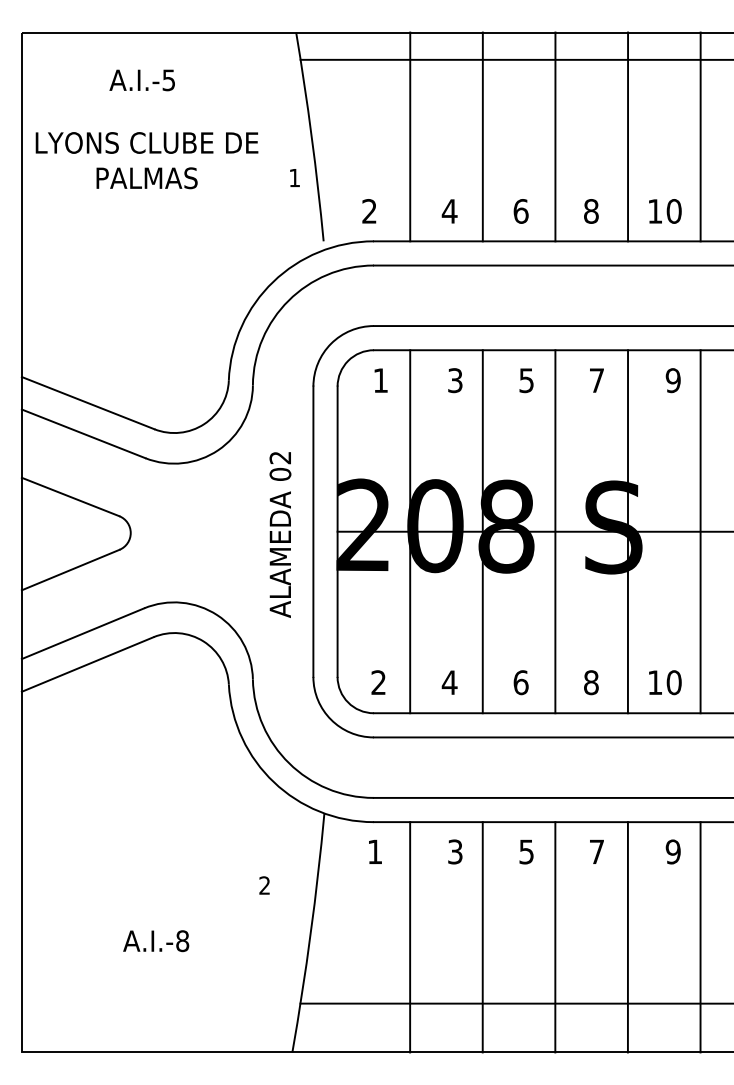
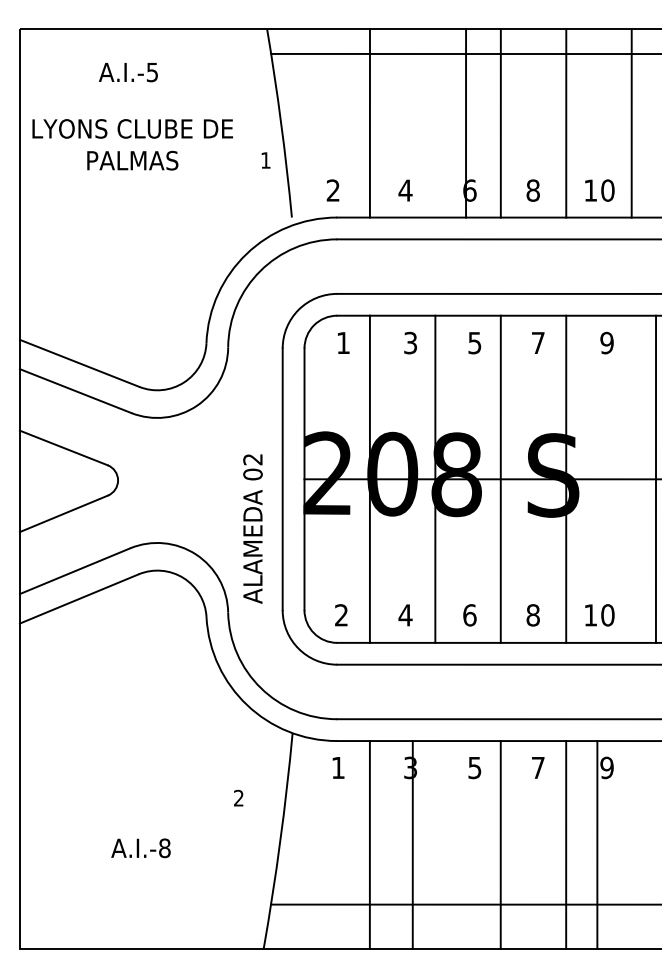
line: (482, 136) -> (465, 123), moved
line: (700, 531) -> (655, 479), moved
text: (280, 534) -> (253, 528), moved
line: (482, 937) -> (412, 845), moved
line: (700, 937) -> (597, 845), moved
=====
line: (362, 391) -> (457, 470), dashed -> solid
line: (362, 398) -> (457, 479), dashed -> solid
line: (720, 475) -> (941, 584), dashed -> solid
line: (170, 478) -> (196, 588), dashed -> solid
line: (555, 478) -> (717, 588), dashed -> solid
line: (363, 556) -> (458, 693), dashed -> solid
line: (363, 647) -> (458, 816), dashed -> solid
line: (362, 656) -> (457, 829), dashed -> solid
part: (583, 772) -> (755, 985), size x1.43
=====
Each line in the entries above, starting at the line with "line: (720, 475)" and ending at the line with "part: (583, 772) -> (755, 985), size x1.43", is to be printed exactly, and only those lines.

**Task output**
line: (720, 475) -> (941, 584), dashed -> solid
line: (170, 478) -> (196, 588), dashed -> solid
line: (555, 478) -> (717, 588), dashed -> solid
line: (363, 556) -> (458, 693), dashed -> solid
line: (363, 647) -> (458, 816), dashed -> solid
line: (362, 656) -> (457, 829), dashed -> solid
part: (583, 772) -> (755, 985), size x1.43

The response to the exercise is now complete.